Metal finishing like boosters and corroded brackets and a-arms...3M roloc discs are the bomb! get 3" # 051131-07485 and put them on an Ingersol-Rand 301 hand held air grinder with the 3M roloc disc attachment. Grind away all the rough stuff until it shines and any rot pockets are gone, then sand the whole thing again with either 320 0r 400 grit sandpaper on an orbital DA...When recolored it will look new.
I've seen many parts that were dipped on my car and have noted which way they were hung to dry. I have found pocket puddles of black that had many small air bubbles in them as well. I am curious as to what type of paint is used to float on the water (oil base?)and am mystified as to why the part does not repell the paint as it would be soaked with water...Anyone?

CamarosRus
03-25-2017, 07:44 PM
Fifteen year old thread..........(LOL is this a record)
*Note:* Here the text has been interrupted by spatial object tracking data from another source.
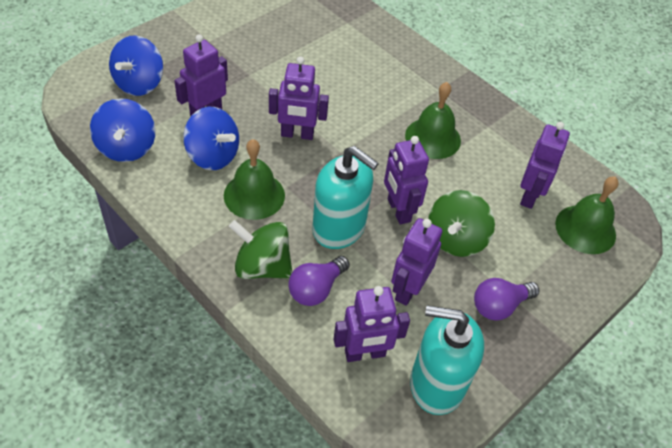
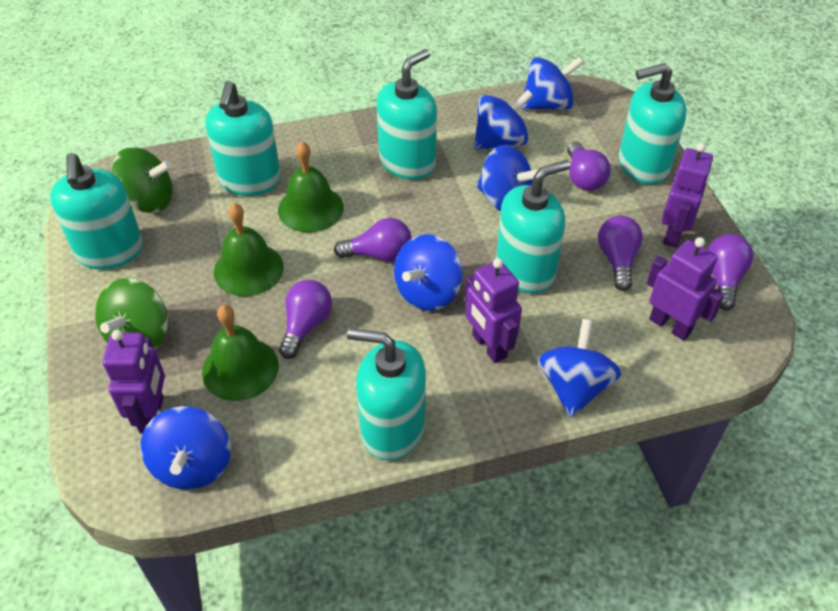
blue spinning top: 3 -> 6
purple light bulb: 2 -> 5
purple robot: 6 -> 4
turquoise soap dispenser: 2 -> 6

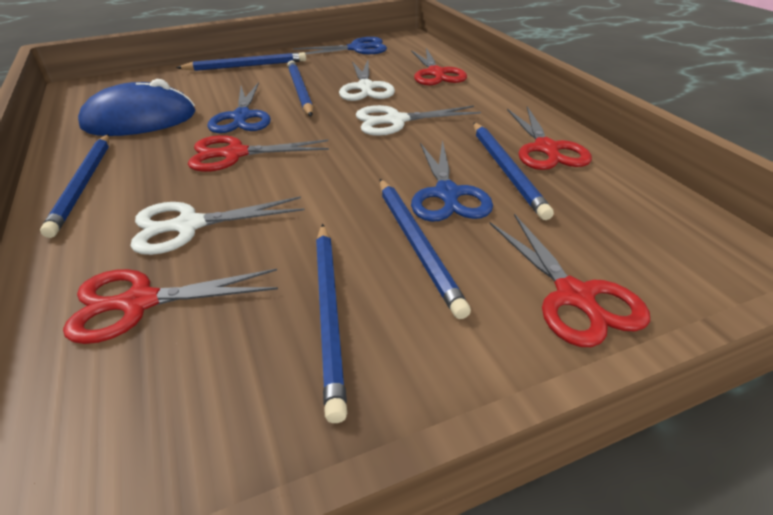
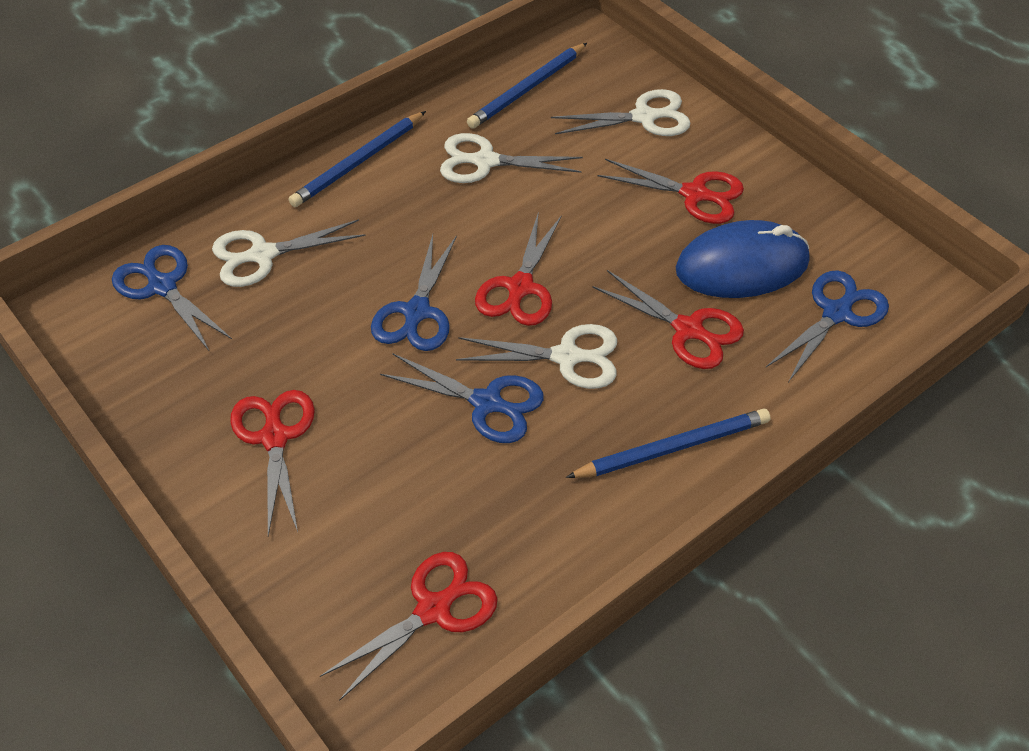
blue pencil: 6 -> 3
blue scissors: 3 -> 4
white scissors: 3 -> 4

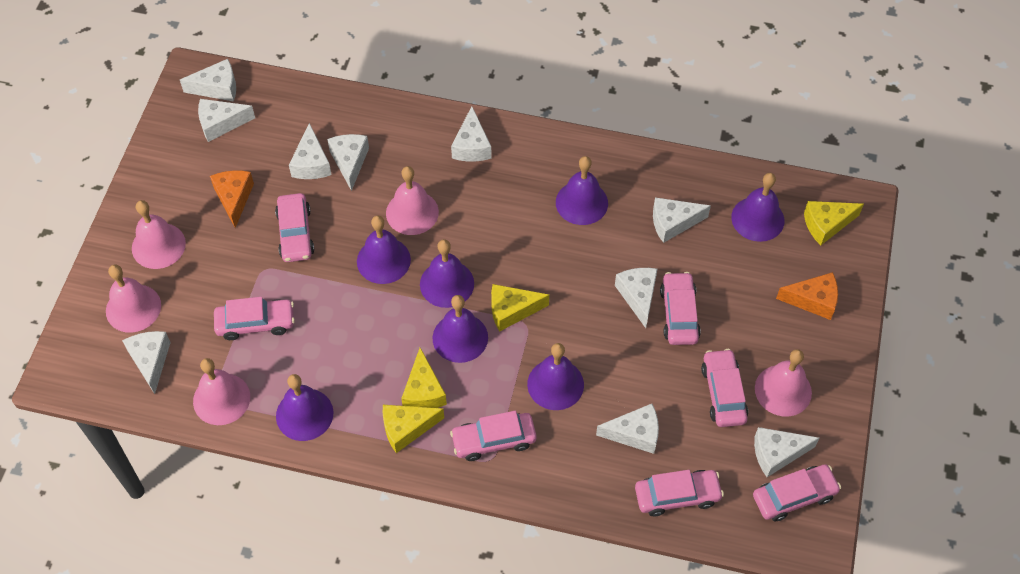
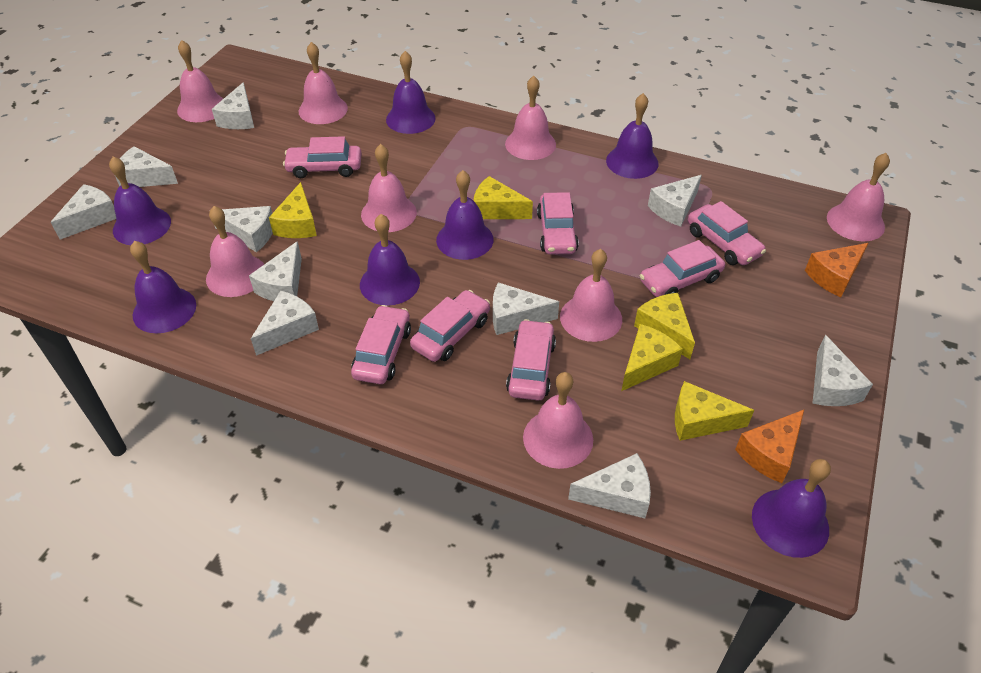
pink bell: 5 -> 8
yellow cheese: 4 -> 5

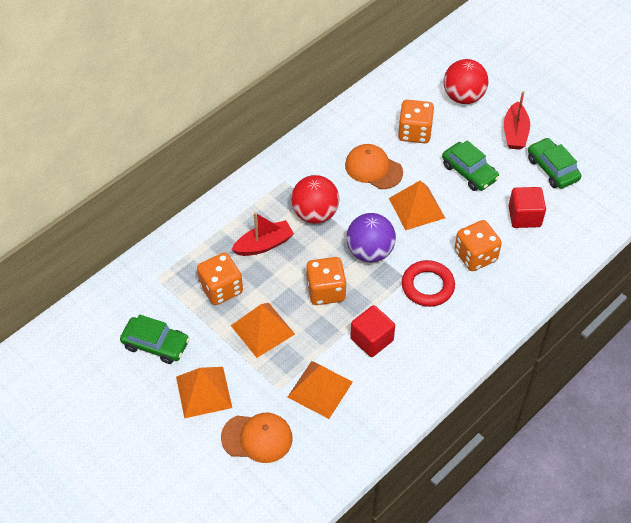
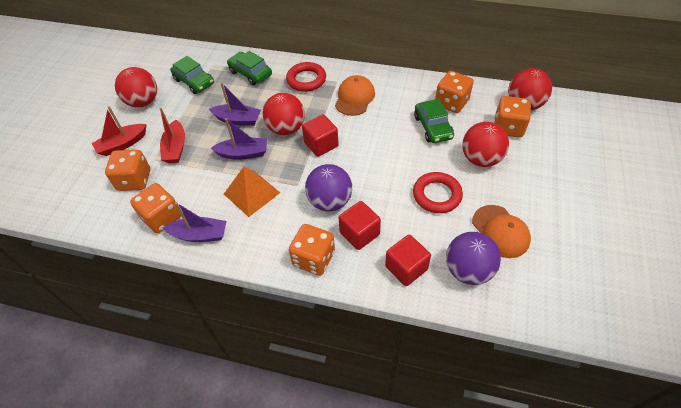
orange dice: 4 -> 5
orange pyramid: 4 -> 1
purple ball: 1 -> 2
purple boat: 0 -> 3
red ball: 2 -> 4
red cube: 2 -> 3
red ring: 1 -> 2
I'm wanting to learn/read specifics on how to dip/coat parts into black paint.

If with the floating on water method, what paint brand, type, formula ..all the details.
Do you use a catalized 2K single stage product today and how long do you have to
complete the dipping before "pot life" is expired ???

What about temperature of metal, temp of water, temp of the room ???

Thanks

CamarosRus
04-19-2017, 08:51 PM
Bumping for education on HOW TO DIP PARTS in semi gloss Black Paint........?????????

RPOLS3
04-21-2017, 02:49 PM
Years ago we simply used a small tank with a hinged top on it (probably +/- 15 gallon size) and filled it up with GM chassis reconditioning paint #1050104. Hung the parts on coat hangers and dunked them individually and then let them air dry in the shop on the hanger - drips and all. Not to elaborate.

Kurt S
04-22-2017, 01:34 AM
You fill it up with water, then float the paint on top. Then dip.

CamarosRus
04-22-2017, 02:40 AM
How long is the pot life of "floating paint"

Then at some point you have to reclaim paint and dispose of ??

SS427
04-22-2017, 05:21 PM
Dipping does not work nearly as well as it did before the lacquer paint went thru many changes. I was one of those who used to put 4 gallons of water followed by 1 gallon of lacquer and dipped my parts. Worked great. Though this process looks great and matches an original it does lack longevity so it is really only good for a trailer queen. To be quite honest I have been afraid to try the water method with the current lacquers as this could be an almost $300 mistake if it does not work so I now just dip them in straight lacquer. May latest pail of paint is over 3 years old with no issues. I do not believe the water method will work with any other type of paint other than lacquer but perhaps others have tried with success.

CamarosRus
08-01-2017, 08:02 PM
Rick, (If still replying) ,

Brand of Lacquer ???

How many gallons in how big of pale ???

No reducing with ANYTHING ???

Glassbead/Garnet Prep ????

Thank You !!!!

SS427
08-02-2017, 12:57 PM
Still replying?

National Coating Supplies-not sure the brand but it's the only one they have.
1 gallon pail was $279 3 years ago.
No reducing
No glass bead blasting if I intend to dip. I chemical strip those parts to avoid any texture.